Permettre aux étudiants en médecine de faire leur stage en Israël après 6 ans d’études
A l’inverse du cursus israélien, les étudiants français ne reçoivent pas de diplôme de médecin en fin de 6eme année, et ceci les empêche de se présenter à l’examen de résidanat israélien (le « Stage »). Cette délivrance du diplôme de médecin se fait encore en France après la thèse et quasi simultanément à la licence d’exercer. Afin d’encourager les étudiants en médecine à faire leur Alyah, il faudrait trouver une solution leur permettant de faire leur stage en Israël malgré les différences de cursus universitaires.

Les opticiens
Il y a aujourd’hui en France 5000 opticiens de confession juive. Dans ce domaine, il existe 3 diplômes en France (qui ne sont pas reconnu en Israël) :

  • Le BTS optique certificat professionnel (non académique). Des efforts ont été faits auprès du ministère de l’Économie afin d’obtenir une reconnaissance. Une réponse officielle doit être délivrée prochainement.
  • Le diplôme académique licence d’optique professionnelle et master en science de la vision. Dans ce cas aussi, une demande a été faite par Optical Center auprès du ministère de la santé.

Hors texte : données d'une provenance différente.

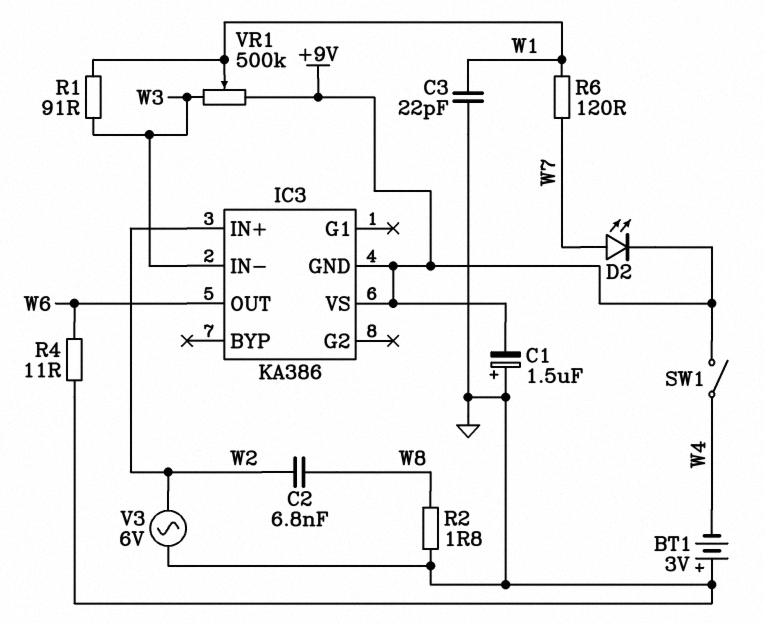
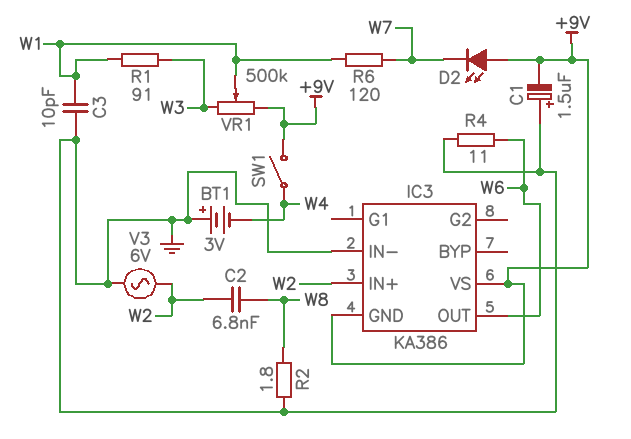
C3: 22pF (GND, W1) -> 10pF (GND, W1)
D2: LED (A W7, K +9V) -> LED (A +9V, K W7)
IC3 pin IN-: W3 -> GND

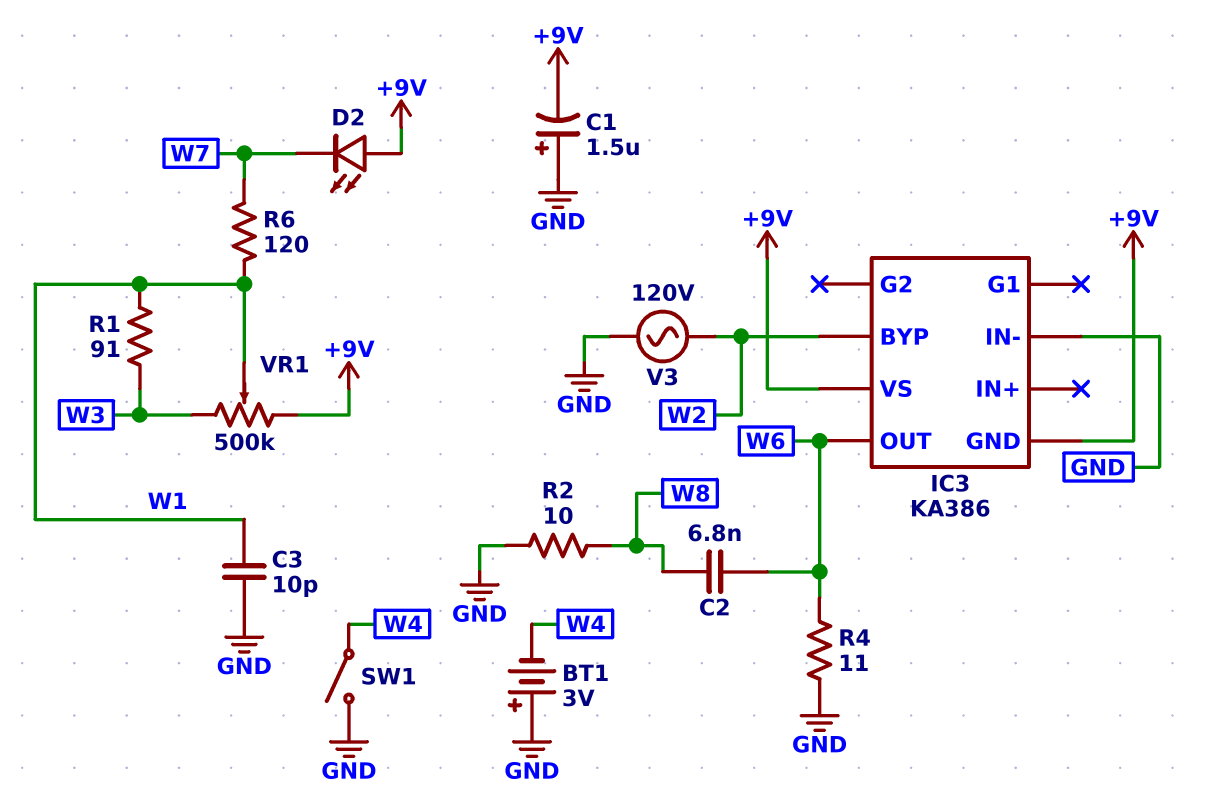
C2: 6.8nF (W2, W8) -> 6.8nF (W6, W8)
IC3 pin BYP: none -> W2
IC3 pin IN+: W2 -> none
R2: 1.8 (GND, W8) -> 10 (GND, W8)
SW1: switch (+9V, W4) -> switch (GND, W4)
V3: AC 6V (GND, W2) -> AC 120V (GND, W2)

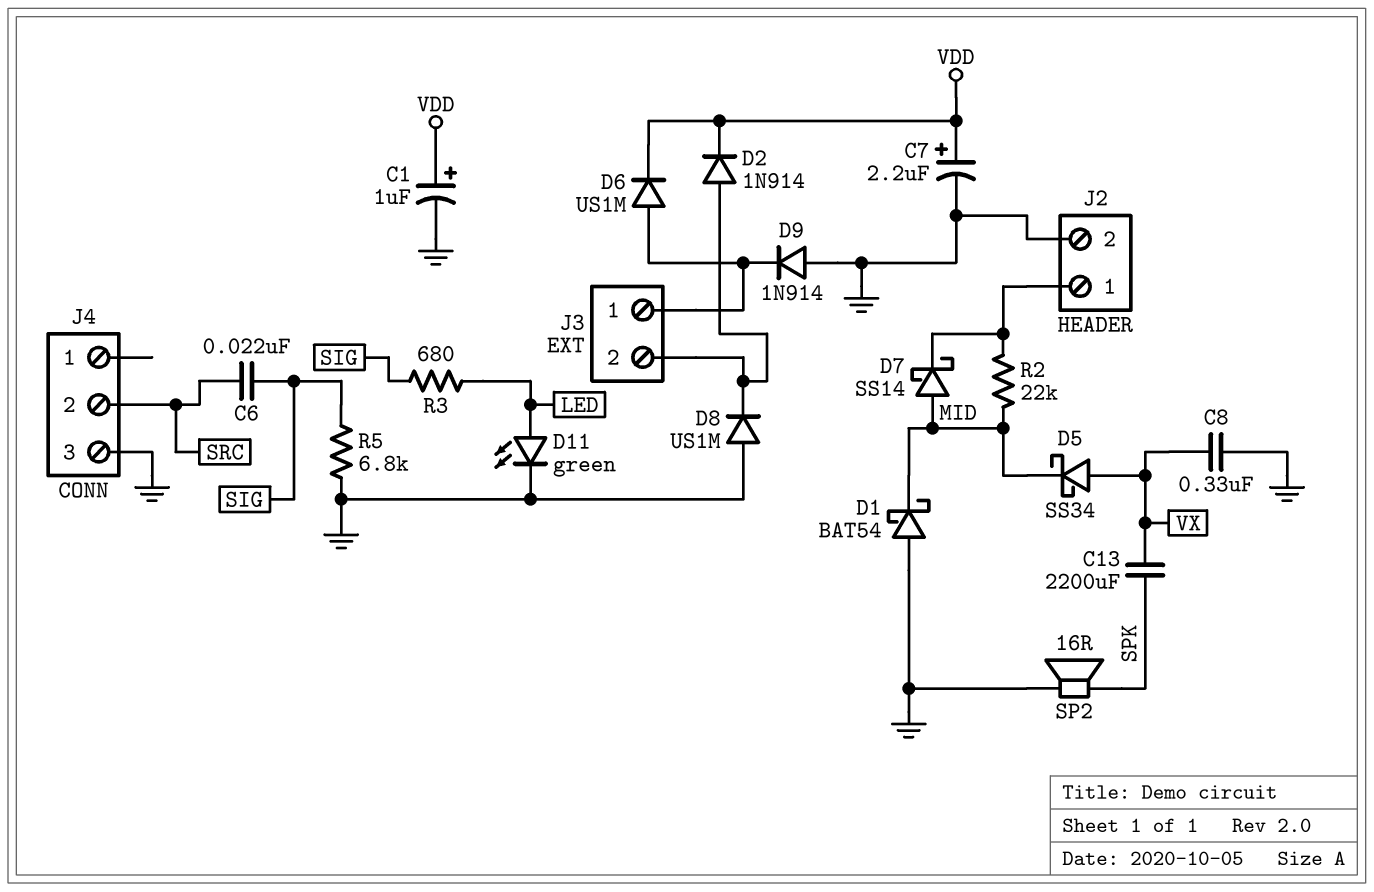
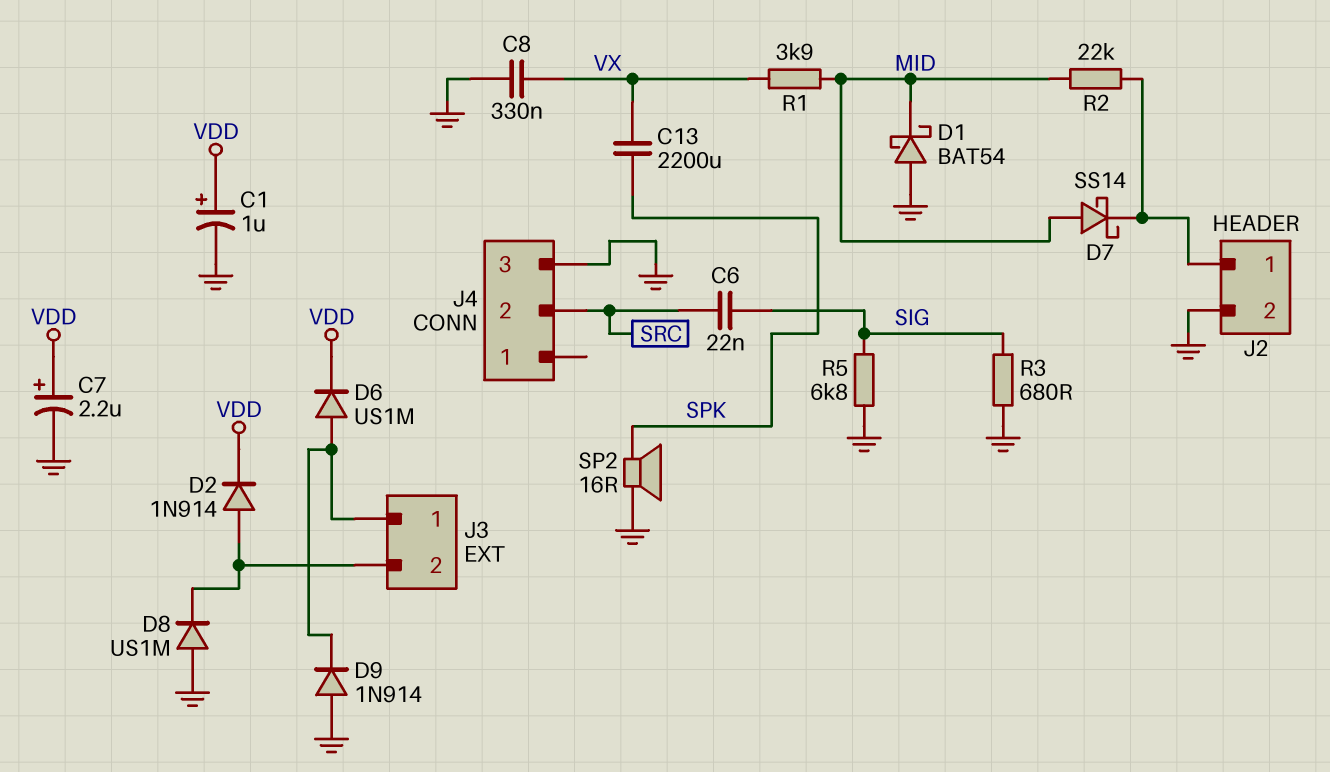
D5: schottky SS34 (A VX, K MID) -> none
D11: LED green (A LED, K GND) -> none
R1: none -> 3.9k (MID, VX)
R3: 680 (LED, SIG) -> 680 (GND, SIG)

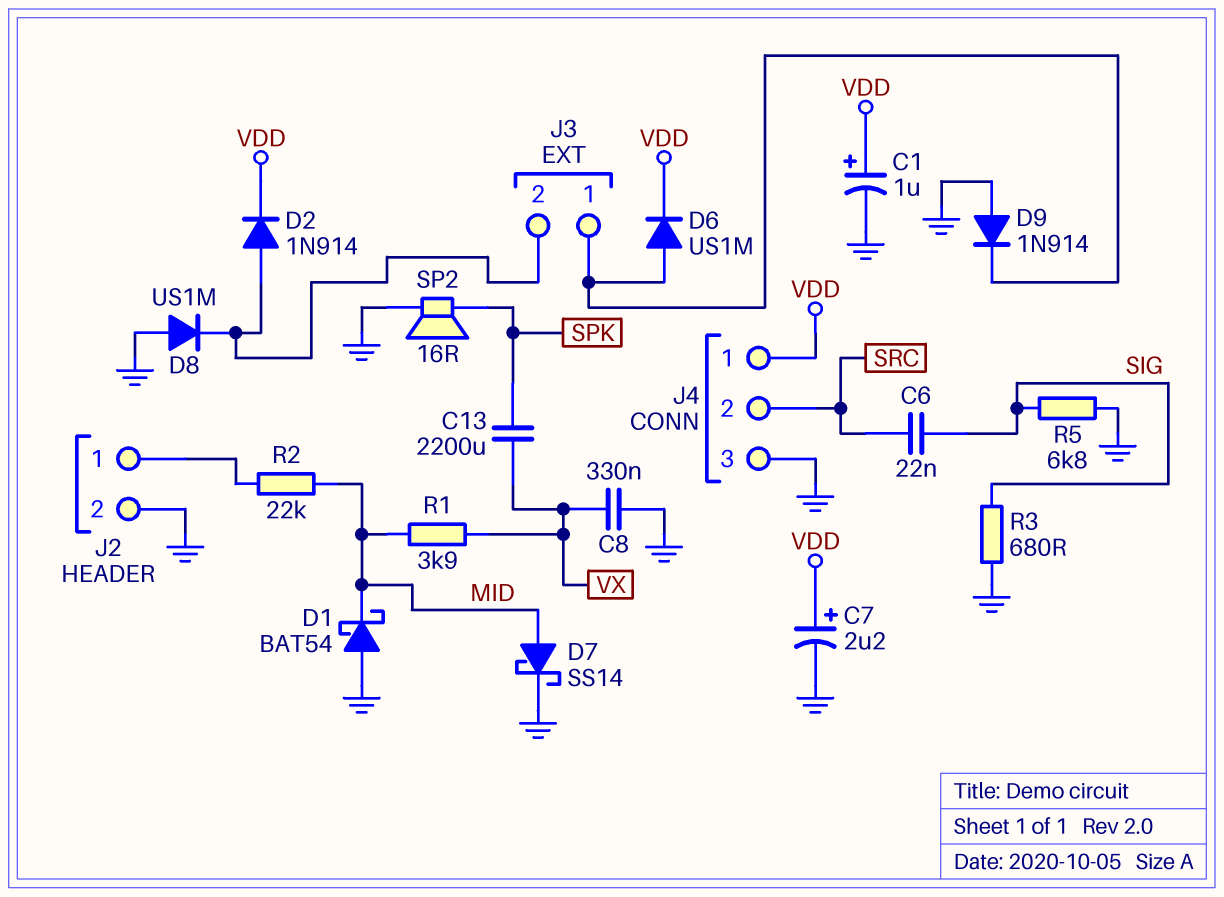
D7: schottky SS14 (A MID, K J2/1) -> schottky SS14 (A MID, K GND)
J4 pin 1: none -> VDD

Dans le cas où les équivalences ne seraient pas obtenues, il faudrait promouvoir au moins une reconnaissance des matières étudiées afin de raccourcir le parcours des candidats olim hadashim. De plus, il faut également travailler sur des aides spécifiques (exemptions de certains examens, rallonger le temps d’examens, possibilité de passer l’examen en français etc..).